誰にでもスキだらけ


「先輩、だいじょうぶ!?」

本当はグラスホッパーを使ってでも追いかけたかったけど、それよりも先輩の安否のほうが気になって、すぐさま駆け寄った。押し付けられたせいか、少しだけ服の乱れはあったものの、それ以外に目立った傷はない。
みょうじ先輩は服を直しながら、片手をひらひら振った。

「大丈夫大丈夫。助かったわ、なんかいきなり迫られてさー」
「……金貸せとか言われてたけど、なんで?」
「なんでだっけ……。鼻息荒かったことしか覚えてない。まあ忘れてるくらいだから、そんな重要なことじゃないんじゃね?」
「重要なことじゃないのは確かだろうけどさあ、寄らせすぎ。おれ来なかったらどうするつもりだったのさ」
「んー、トリガー起動させるかな?」

何かあったときにすぐ逃げられるよう、常に換装体でいて、と何度も言っているのに、この人がそれを実行したことなんて片手で足りる。
ため息をついて、先輩に抱き付いた。

本当は抱きしめたいけど、身長が頭一つ以上違うから格好がつかない。
現に今も、まるで子供を慰めるように頭をなでられている。確かにおれは子供だけど、3つくらいしか離れていないのに。

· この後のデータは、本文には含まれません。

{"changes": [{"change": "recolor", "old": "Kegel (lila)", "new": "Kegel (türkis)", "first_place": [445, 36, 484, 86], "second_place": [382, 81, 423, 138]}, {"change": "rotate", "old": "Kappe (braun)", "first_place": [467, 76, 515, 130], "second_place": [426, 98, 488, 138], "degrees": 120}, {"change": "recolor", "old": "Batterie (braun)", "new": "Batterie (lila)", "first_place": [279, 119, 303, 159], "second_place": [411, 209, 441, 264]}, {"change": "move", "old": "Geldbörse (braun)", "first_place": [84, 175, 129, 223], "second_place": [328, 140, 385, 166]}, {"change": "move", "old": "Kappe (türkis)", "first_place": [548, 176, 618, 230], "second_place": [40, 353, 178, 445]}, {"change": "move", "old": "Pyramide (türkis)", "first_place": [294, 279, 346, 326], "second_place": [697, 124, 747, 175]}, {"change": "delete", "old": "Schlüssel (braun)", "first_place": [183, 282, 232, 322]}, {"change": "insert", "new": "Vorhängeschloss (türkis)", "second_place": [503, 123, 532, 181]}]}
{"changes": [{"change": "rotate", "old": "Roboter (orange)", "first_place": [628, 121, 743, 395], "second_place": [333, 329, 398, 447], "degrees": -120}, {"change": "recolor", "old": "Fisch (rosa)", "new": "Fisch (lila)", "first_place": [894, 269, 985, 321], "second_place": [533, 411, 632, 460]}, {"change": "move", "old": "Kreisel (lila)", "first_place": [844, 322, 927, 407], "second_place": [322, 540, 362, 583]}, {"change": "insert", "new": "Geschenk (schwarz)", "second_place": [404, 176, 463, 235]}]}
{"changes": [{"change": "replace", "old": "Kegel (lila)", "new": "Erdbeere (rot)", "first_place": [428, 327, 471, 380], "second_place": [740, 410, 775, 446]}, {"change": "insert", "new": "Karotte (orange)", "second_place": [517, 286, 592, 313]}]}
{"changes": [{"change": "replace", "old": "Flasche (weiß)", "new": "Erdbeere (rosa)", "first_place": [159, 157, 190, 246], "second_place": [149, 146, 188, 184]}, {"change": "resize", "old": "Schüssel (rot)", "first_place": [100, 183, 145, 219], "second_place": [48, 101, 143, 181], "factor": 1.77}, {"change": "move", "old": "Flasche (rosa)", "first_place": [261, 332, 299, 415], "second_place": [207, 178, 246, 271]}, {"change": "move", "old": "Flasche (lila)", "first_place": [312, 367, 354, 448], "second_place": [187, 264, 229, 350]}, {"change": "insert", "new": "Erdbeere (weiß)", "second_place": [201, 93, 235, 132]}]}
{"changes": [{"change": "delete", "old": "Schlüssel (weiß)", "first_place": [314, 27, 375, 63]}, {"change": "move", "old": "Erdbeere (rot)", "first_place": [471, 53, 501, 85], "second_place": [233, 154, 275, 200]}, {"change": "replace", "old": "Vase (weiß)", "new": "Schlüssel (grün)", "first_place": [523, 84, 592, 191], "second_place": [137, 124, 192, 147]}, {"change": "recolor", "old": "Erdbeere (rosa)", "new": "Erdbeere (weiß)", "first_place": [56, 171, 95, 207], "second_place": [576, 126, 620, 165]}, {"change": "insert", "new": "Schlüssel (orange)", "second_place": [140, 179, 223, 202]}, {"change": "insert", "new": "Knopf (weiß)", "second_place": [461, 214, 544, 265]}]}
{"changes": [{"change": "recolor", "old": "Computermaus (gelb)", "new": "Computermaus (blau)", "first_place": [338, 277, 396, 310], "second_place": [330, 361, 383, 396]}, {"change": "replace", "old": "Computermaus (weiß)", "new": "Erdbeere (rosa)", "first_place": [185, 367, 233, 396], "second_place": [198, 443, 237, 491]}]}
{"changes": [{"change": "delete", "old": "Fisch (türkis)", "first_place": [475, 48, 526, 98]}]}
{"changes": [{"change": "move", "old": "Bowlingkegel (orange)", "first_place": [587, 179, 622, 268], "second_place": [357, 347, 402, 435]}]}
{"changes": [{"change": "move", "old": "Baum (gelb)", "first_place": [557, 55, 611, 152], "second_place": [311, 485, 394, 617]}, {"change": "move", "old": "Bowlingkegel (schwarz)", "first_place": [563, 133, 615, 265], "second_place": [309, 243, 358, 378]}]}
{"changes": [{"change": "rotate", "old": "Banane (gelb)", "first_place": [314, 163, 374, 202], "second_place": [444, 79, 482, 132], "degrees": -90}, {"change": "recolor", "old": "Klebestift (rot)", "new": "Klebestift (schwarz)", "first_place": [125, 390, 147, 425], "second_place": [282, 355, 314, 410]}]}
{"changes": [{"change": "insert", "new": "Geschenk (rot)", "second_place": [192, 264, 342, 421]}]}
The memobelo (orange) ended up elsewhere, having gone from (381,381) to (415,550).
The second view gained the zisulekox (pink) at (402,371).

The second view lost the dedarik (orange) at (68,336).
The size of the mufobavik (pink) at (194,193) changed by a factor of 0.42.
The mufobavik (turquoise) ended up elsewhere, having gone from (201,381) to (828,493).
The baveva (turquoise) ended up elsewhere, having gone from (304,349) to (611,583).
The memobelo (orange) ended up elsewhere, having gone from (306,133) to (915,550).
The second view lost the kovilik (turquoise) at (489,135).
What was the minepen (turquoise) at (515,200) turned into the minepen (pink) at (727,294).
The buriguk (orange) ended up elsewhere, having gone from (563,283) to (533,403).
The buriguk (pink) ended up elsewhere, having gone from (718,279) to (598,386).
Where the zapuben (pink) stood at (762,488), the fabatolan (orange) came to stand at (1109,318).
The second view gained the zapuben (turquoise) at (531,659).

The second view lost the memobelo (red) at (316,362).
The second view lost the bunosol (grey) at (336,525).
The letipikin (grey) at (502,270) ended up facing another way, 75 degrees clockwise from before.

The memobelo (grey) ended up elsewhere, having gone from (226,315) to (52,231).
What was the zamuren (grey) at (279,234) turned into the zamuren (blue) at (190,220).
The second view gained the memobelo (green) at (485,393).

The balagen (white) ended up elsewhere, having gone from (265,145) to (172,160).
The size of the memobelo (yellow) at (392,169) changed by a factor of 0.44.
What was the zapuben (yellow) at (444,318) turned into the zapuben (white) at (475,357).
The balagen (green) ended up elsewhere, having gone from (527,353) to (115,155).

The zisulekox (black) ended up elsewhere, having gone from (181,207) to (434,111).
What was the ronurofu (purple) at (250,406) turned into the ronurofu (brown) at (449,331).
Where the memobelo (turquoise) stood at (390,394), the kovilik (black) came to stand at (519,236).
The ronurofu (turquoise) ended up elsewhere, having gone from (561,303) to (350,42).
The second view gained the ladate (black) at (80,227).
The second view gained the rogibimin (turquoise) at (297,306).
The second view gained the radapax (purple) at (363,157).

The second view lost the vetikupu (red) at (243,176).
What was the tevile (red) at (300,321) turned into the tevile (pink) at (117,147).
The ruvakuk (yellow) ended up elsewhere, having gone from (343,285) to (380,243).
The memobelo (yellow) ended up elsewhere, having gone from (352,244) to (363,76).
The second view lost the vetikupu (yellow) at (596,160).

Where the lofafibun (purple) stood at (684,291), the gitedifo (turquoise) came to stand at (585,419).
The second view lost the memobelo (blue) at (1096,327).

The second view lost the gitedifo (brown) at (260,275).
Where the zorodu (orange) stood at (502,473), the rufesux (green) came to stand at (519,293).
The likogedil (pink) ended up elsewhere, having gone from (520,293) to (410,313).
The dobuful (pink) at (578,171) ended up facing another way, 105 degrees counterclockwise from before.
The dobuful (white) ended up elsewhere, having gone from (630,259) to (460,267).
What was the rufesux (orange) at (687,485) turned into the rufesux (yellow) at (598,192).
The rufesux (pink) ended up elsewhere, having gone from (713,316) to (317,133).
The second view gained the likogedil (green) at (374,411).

ぶすくれてさらに抱き付く力を強めると、みょうじ先輩はどうとったのか、おれをかかえ込むように抱きしめ返した。

「緑川は心配性だなあ」
「心配にもなるよ。だって先輩隙だらけじゃん。もうちょっと警戒してよね」
「えー。でもそのセリフ緑川にそのまま返すぞ?」
「へ?」

胸にくっつけていた頭が上を向かされて、にこにこ人の好さそうな笑みを浮かべた先輩の顔が下りてくる。

小さくリップ音を立てて唇に柔らかいものが触れた。

「……え……」

ぼぼぼ、と顔が赤くなっていくのを感じた。

「もっとちゃんと警戒しないと、俺付け上がるよ?」

極めつけに、この言葉。騙されたとか恥ずかしいとか嬉しいとか、色々思うことはあったけど、結局言えたのはただ一言だけ。

「……先輩のばか!!」
「ぐふっ」

かっこつけたことを言う先輩のみぞおちに頭突きして、逃げ出した。

……隙だらけなのは、もしかして追いかけさせるための演技とか、言わないよね。